How does python's ordered dict have constant time complexity for add, search, and delete?
Python’s collections.OrderedDict
(and the regular dict in python 3.7+) is a key-value data structure that allows for constant time search, add, and delete operations, AND it maintains the order in which items (key-value pairs) were inserted. How is this possible?
Python uses 2 internal data structures for its dict. It uses a hash table, which we already know has constant time add, search, and remove operations, however it also uses a doubly linked list to maintain the order the items were inserted.
When an item is inserted into the dict, its hash is also inserted into the doubly linked list, and a pointer to this node of the linked list is stored along with the key-value pair in the hash-table bucket! So here is what happens when you insert an item:
- The hash of the key is calculated
- A new node is created in the doubly linked list, and the hash is stored in the node
- This only happens if this is the first item in the dict with this hash (i.e. the first item going into this specific bucket)
- The key-value pair along with a pointer to the new doubly linked list node are stored in a bucket in the hash table, according to the hash of the key
H1, H2, etc are hash1, hash2, etc
v is just some value. Notice some buckets have multiple values (b/c hash collisions).
Hash Table: Doubly Linked List:
+-----------+ +------+
| H1: v |---------> | H1 |
+-----------+ +------+
| H2: v |---------> | H2 |
| v | +------+
+-----------+ /---> | H3 |
| H3: v |----/ +------+
+-----------+ | .... |
| .... | +------+
+-----------+
Notice: Each bucket points to the corresponding node in the doubly linked list!
When you delete an item from the dict:
- The hash of the key is calculated
- The hash is used to find the corresponding bucket in the hash table
- The key-value pair is removed from the bucket
- If the bucket is empty, the corresponding node in the doubly linked list is removed
- so whenever a bucket becomes empty (gets a size of 0), the corresponding node in the doubly linked list is removed, and whenever a bucket gets a size of 1, a new node is added to the doubly linked list
When you “iterate” through the items of the dict:
- you just follow the hashes in the doubly linked list, to the corresponding buckets, and you iterate over the items in the buckets!
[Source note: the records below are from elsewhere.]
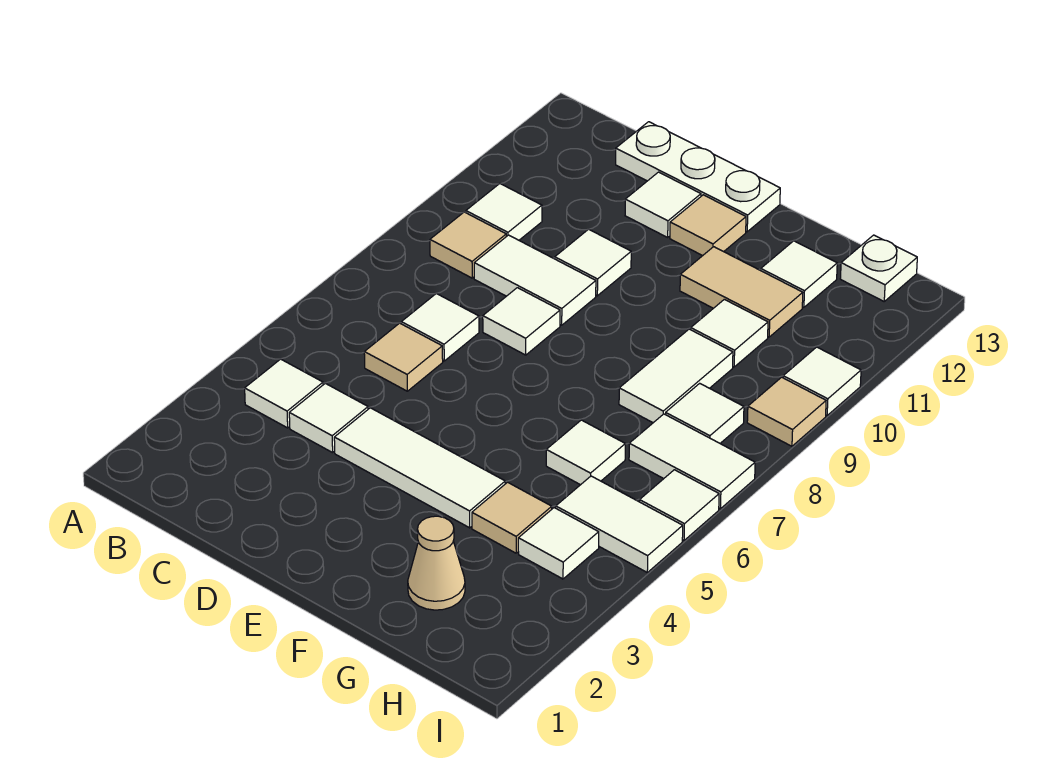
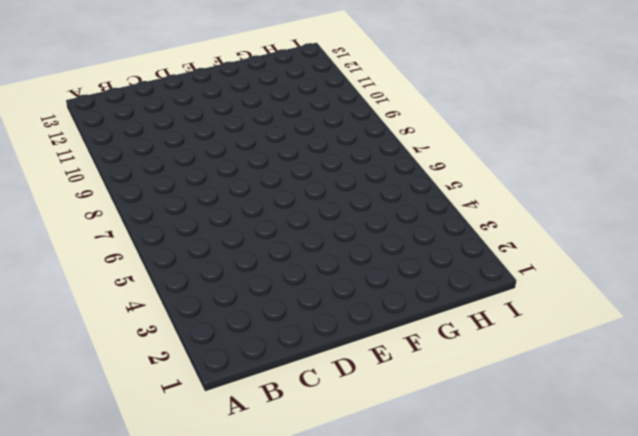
none -> white tile B4 level 1
none -> tan tile B9 level 1
none -> white tile B10 level 1

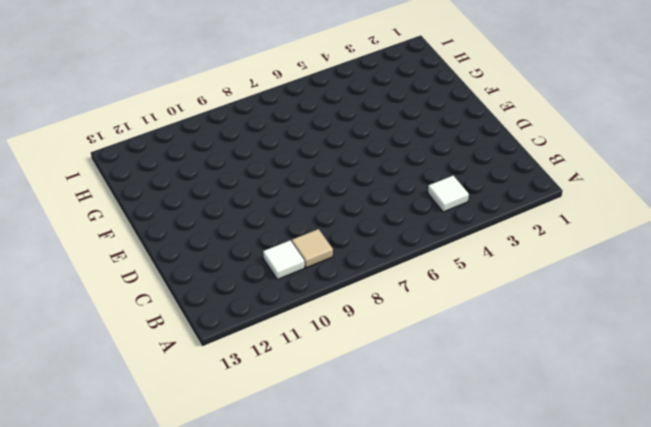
none -> white tile C4 level 1
none -> tan tile C6 level 1
none -> white tile C7 level 1

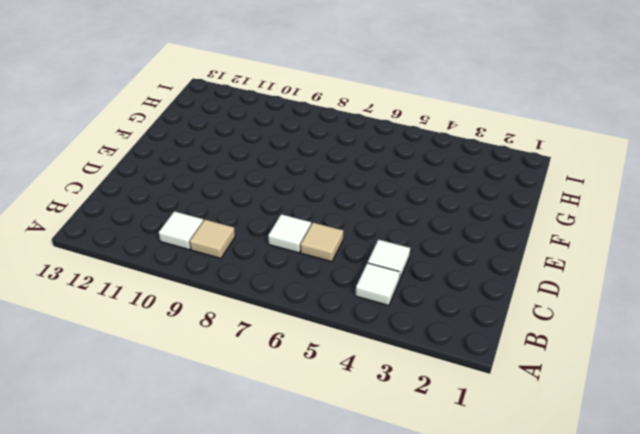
none -> white tile C9:D9 level 1
none -> white plate C13:E13 level 1
none -> white tile D4:F4 level 1

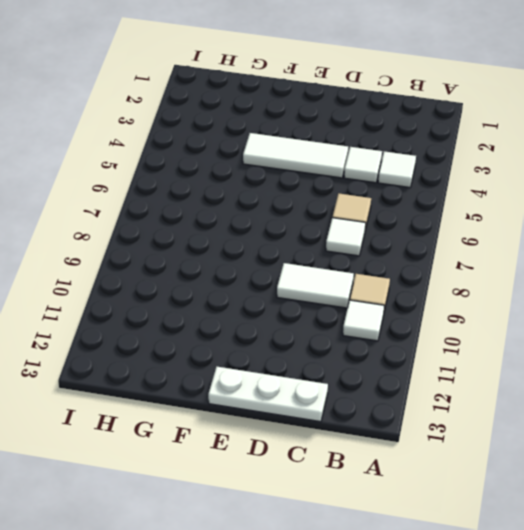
none -> white tile D8 level 1
none -> white tile D10 level 1
none -> white tile D12 level 1

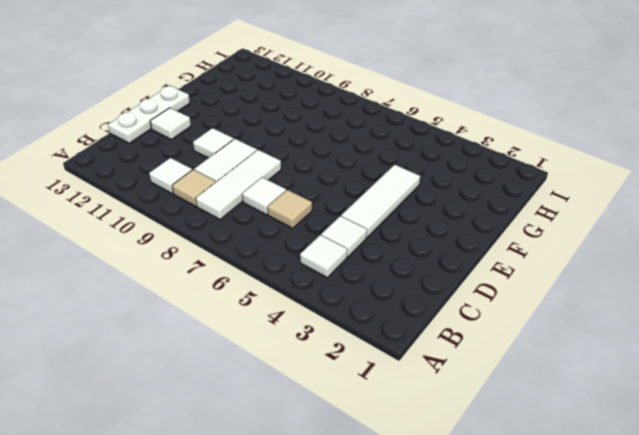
white tile B8:D8 level 1 -> white tile D8 level 1
none -> tan tile E12 level 1
none -> tan tile F11:G11 level 1
none -> tan cone G2 level 1

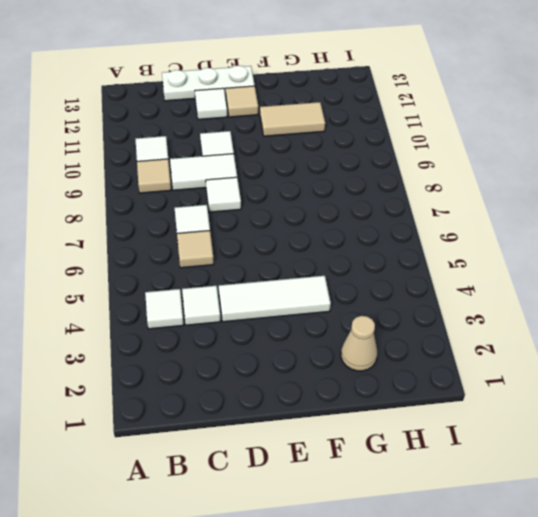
none -> tan tile G4 level 1
none -> white tile G6 level 1
none -> white tile G8:G9 level 1

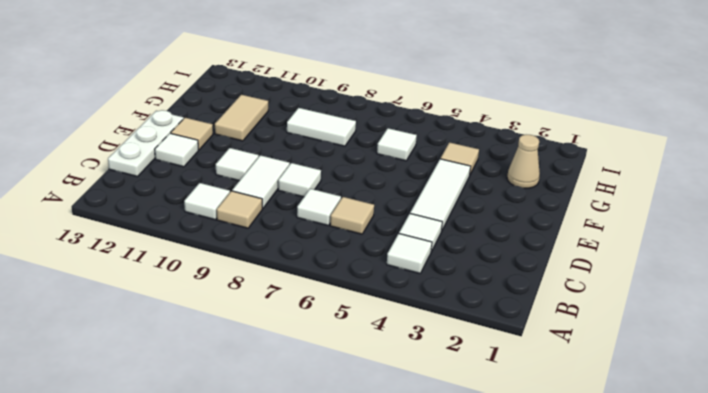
none -> white tile G10 level 1
none -> white tile G12 level 1
none -> white tile H4 level 1

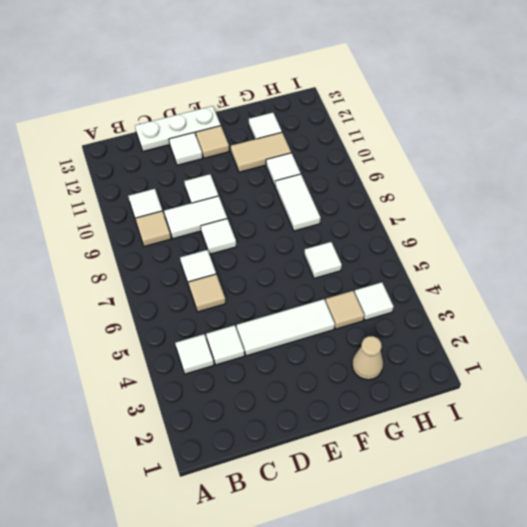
none -> white tile H5:I5 level 1
none -> white tile H7:I7 level 1
none -> white tile H8 level 1

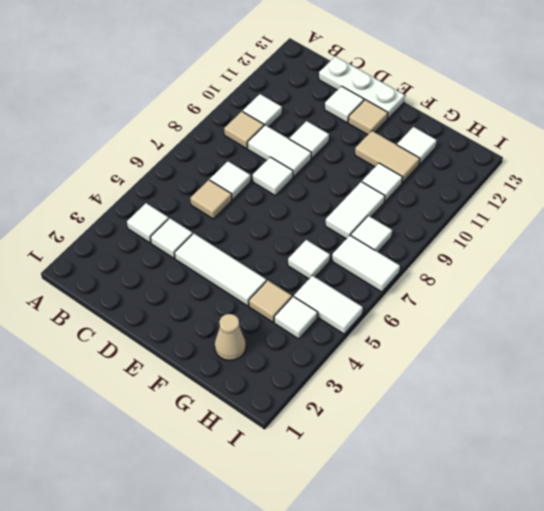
none -> white plate H13 level 1
none -> white tile I6 level 1
none -> tan tile I9 level 1

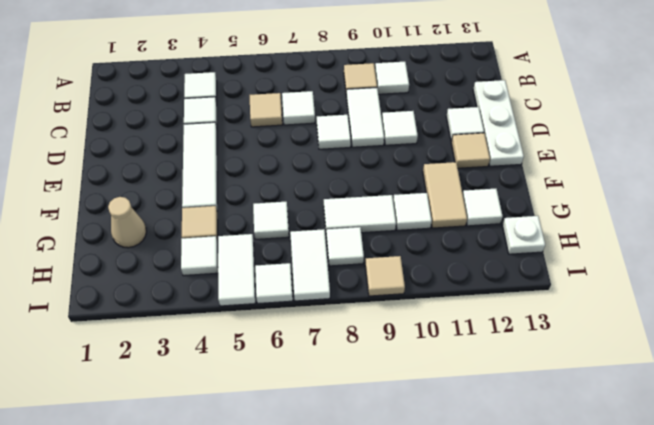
none -> white tile I10 level 1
So, folks, there ya have it! A key-value data structure that maintains the order of insertion, and has constant time add, search, and delete operations! Pretty neat!
Python dicts use an additional data structure, a doubly linked list, to maintain insertion order. When an item is inserted into the dict, if a node hasn’t been created for the target bucket in the doubly linked list, a new node is created and this mapping (from bucket to node) is stored in the bucket. When all items of a bucket are deleted, its corresponding node in the doubly linked list is deleted.